Pluck any FCPA-related item from the news and use
that news as the hook to write about FCPA compliance services.
Profile any recent instance of FCPA scrutiny and use that scrutiny as the
hook to write about a supposed new trend and how that new trend of course
indicates the need for FCPA compliance services.
It seems as if everything now-a-days is a "sobering
reminder," that there is constant speculation as to which industry "is going to
be the next target," and that every company is warned to ask
itself will it be prepared when the "government knocks on the door."
Previously on his Corruption, Crime & Compliance
Michael Volkov observed as follows.
The FCPA Paparazzi has done a great disservice to
the business community.

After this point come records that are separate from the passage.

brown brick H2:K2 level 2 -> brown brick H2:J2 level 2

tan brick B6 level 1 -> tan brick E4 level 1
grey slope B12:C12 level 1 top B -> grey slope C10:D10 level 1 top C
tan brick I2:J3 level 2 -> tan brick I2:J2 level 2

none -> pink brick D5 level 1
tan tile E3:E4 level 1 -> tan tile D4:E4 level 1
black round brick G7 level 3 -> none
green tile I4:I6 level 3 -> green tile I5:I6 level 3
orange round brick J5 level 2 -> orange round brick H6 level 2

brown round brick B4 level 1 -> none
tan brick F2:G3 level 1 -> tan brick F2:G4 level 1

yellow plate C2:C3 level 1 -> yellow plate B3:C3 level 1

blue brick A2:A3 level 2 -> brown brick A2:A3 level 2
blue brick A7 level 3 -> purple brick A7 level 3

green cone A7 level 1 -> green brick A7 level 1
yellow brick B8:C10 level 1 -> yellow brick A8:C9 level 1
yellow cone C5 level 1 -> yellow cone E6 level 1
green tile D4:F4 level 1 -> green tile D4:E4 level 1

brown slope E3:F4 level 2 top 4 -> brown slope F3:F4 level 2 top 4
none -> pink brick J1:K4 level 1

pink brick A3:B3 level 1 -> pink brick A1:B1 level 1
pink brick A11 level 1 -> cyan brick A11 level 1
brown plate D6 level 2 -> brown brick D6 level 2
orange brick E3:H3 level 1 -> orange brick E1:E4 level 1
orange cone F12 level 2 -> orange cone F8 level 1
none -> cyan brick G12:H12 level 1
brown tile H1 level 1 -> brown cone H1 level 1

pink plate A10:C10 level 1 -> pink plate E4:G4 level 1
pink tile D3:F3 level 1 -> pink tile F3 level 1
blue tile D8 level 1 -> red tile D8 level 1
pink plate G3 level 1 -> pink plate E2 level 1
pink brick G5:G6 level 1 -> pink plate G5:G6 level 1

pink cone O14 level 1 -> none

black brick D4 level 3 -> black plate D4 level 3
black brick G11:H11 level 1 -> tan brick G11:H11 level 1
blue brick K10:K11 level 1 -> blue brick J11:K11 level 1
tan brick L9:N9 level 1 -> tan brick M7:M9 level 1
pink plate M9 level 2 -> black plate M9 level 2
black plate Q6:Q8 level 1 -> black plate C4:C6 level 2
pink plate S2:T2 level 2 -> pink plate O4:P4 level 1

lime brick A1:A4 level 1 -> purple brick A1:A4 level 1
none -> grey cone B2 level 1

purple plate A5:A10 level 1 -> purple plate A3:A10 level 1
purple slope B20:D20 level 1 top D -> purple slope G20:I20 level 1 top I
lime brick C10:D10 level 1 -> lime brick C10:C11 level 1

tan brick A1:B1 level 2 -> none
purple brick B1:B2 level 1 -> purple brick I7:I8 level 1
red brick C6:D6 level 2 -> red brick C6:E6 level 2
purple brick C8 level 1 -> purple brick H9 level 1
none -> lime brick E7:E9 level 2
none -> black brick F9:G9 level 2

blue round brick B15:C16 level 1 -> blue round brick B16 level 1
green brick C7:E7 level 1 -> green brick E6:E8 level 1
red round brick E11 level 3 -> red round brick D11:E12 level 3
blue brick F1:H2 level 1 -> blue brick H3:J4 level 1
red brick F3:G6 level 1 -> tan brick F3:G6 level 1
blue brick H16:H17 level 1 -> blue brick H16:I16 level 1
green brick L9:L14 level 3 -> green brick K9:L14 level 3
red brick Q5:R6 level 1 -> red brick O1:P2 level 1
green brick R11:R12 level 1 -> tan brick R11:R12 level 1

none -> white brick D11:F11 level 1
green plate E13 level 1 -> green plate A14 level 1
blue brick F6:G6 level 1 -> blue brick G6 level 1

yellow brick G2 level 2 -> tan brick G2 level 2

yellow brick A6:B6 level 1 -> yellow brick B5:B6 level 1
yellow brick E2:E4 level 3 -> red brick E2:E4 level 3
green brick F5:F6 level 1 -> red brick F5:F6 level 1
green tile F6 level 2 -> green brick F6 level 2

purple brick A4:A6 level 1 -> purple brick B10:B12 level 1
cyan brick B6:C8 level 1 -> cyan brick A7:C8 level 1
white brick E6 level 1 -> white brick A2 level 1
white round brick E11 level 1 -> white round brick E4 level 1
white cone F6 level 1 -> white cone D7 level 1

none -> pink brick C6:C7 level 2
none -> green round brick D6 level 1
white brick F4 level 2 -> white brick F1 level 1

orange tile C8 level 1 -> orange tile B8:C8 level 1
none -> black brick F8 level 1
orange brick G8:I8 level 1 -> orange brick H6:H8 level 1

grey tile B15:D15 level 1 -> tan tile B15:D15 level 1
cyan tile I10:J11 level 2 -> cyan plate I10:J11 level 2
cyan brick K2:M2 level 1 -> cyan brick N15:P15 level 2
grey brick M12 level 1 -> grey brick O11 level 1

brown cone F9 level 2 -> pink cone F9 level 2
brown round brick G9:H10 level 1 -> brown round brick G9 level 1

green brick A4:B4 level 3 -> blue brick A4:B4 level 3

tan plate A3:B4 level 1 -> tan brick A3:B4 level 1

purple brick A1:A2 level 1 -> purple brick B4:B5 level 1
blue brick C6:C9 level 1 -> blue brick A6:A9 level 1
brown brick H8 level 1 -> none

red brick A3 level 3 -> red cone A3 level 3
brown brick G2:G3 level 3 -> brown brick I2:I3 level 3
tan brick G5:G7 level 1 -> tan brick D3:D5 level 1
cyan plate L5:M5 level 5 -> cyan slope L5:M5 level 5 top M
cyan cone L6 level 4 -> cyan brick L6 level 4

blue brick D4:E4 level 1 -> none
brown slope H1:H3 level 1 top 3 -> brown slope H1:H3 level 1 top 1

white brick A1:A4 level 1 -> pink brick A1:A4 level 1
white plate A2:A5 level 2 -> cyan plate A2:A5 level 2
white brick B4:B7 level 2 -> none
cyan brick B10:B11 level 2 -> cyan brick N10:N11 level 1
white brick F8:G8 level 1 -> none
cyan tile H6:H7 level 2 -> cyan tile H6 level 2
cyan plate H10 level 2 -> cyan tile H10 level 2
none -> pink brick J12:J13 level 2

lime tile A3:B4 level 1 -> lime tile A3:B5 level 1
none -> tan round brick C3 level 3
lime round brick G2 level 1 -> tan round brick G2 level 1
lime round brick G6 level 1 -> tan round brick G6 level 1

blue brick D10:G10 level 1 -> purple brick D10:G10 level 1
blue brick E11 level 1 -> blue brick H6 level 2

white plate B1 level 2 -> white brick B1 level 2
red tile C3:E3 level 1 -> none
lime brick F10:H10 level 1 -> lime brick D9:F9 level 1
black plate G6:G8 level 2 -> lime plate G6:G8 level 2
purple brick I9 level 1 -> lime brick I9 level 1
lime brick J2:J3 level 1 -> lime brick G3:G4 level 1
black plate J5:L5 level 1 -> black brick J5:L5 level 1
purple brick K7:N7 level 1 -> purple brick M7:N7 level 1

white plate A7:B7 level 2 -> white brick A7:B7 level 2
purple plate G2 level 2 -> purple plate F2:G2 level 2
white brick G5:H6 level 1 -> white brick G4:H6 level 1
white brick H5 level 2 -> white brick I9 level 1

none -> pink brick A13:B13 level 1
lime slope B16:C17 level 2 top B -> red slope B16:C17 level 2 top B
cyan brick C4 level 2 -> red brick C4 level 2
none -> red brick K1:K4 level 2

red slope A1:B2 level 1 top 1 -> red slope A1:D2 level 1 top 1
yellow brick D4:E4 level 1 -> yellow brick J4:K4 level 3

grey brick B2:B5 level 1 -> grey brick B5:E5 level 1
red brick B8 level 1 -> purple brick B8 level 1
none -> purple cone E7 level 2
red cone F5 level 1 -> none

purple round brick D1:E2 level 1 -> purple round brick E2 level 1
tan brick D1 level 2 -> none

Call it a complete lack of credibility.
Legal marketing has become confused in this day and age - marketing has now
been turned into the "Fear Factor," meaning that lawyers need to scare potential
clients into hiring them. That is flat-out wrong. Each week,
new client alerts, client warnings and other cries of impending disaster are
transmitted through the Internet to businesses. If I were a general
counsel, I would have them on "auto delete." Talk about a waste of time
A bit harsh and I don't know that I would go that far,
but marketing of the FCPA is indeed a topic worthy of
exploration and this post profiles recent FCPA marketing activity.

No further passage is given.